Мужчина снял тунику, и, хотя я лишь мельком заметил его бороду на его лице в профиль, я отчетливо увидел его обнаженные плечи, которые заросли такой же густой растительностью, которая покрывала его челюсть.
Когда снова настала наша очередь отдыхать, я спросил о том, что сказал Менхеп. — Это правда, что бандиты сами выбирают своего главаря?
— Да.
— И они выбрали Артемона своим вожаком?
— Совершенно верно. Это было вскоре после того, как он присоединился к нам, около двух лет назад.
— Тогда он, должно быть, выглядел еще моложе!
— Тем не менее, с первого дня среди нас он проявил себя, совершая один дерзкий поступок за другим. Когда наш старый вожак был убит во время набега, все единогласно выбрали Артемона на его место.
— Вы действительно проводили голосование, как мы проводим выборы магистратов в Риме?
— Совершенно верно. За исключением того, что здесь все голоса равны, тогда как в Риме, как мне сказали, голос богатого человека имеет большее значение, чем голос бедняка.
Я не оспаривал этот пункт; — А что, если кто-нибудь захочет занять место Артемона?
— Почему ты спрашиваешь? У тебя есть амбиции в этом отношении, римлянин? — Менхеп, казалось, нашел эту идею забавной.

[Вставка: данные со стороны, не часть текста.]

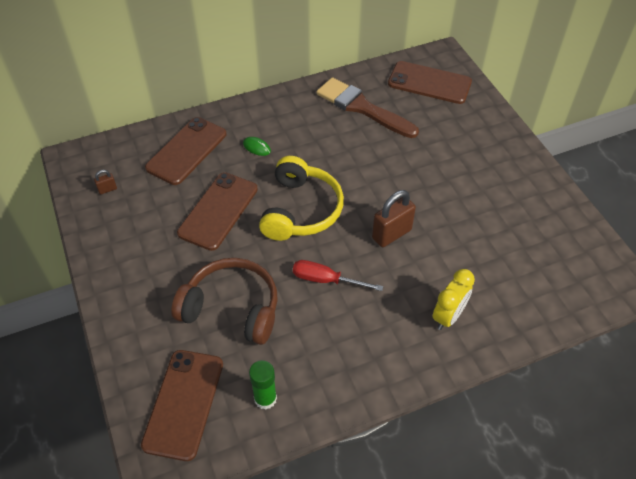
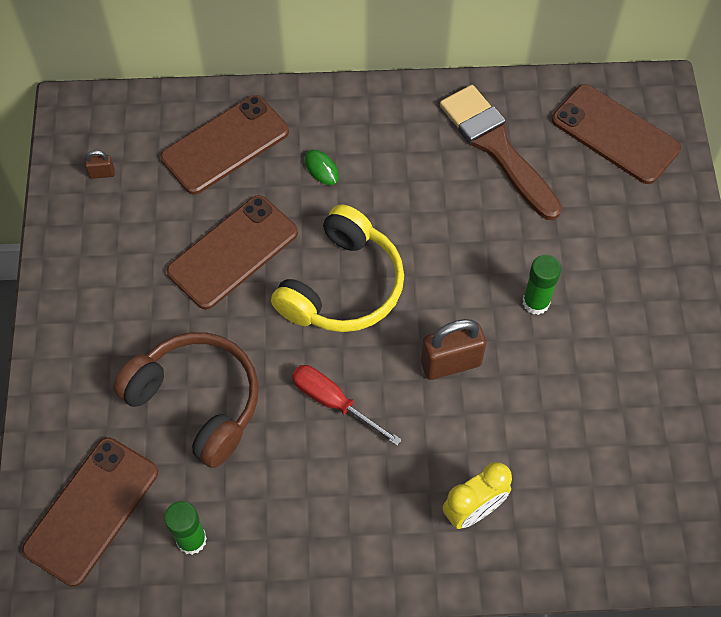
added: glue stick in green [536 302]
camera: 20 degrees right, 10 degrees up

— Конечно, нет. Но что, если бы такое произошло?
— Однажды такое действительно произошло. Сидонец по имени Эфрон вызвал Артемона на поединок один на один. Эфрон был неповоротливым грубияном, громким и злобным, и даже крупнее Артемона. Они дрались врукопашную. Было на что посмотреть! Когда все закончилось, от Эфрона не осталось ничего, кроме изуродованного куска плоти. От его вида у меня до сих пор стынет кровь в жилах. С тех пор никто не бросал вызов Артемону.
— Но это могло случиться?
— Любой человек может бросить вызов вожаку в любое время, когда пожелает. Один выживет, а другой умрет.
— Но мне показалось, ты сказал, что вы выбираете своего вожака?
— Если бы сопернику удалось убить Артемона, мы бы провели голосование, должен ли он стать вожаком. Но ребята так уважают Артемона, что, я думаю, они бы проголосовали за изгнание сидонца.
— Могут ли бандиты проголосовать за то, чтобы предать его смерти?
— Человека никогда не приговаривают к смерти путем голосования, только по приказу вожака, и то только тогда, когда он нарушит наши правила настолько, что только его смерть может все исправить.
— Кто устанавливает эти правила?
— Вожак, с согласия всех мужчин.
Я покачал головой: — Все это звучит немного расплывчато.
— А что здесь не так? Во внешнем мире эти люди вообще не имеют права голоса относительно того, по каким законам они живут или какой человек правит ими. Здесь все равны друг перед другом, и любой может стать вожаком, если у него есть для этого все необходимые преимущества. А что, римский путь лучше?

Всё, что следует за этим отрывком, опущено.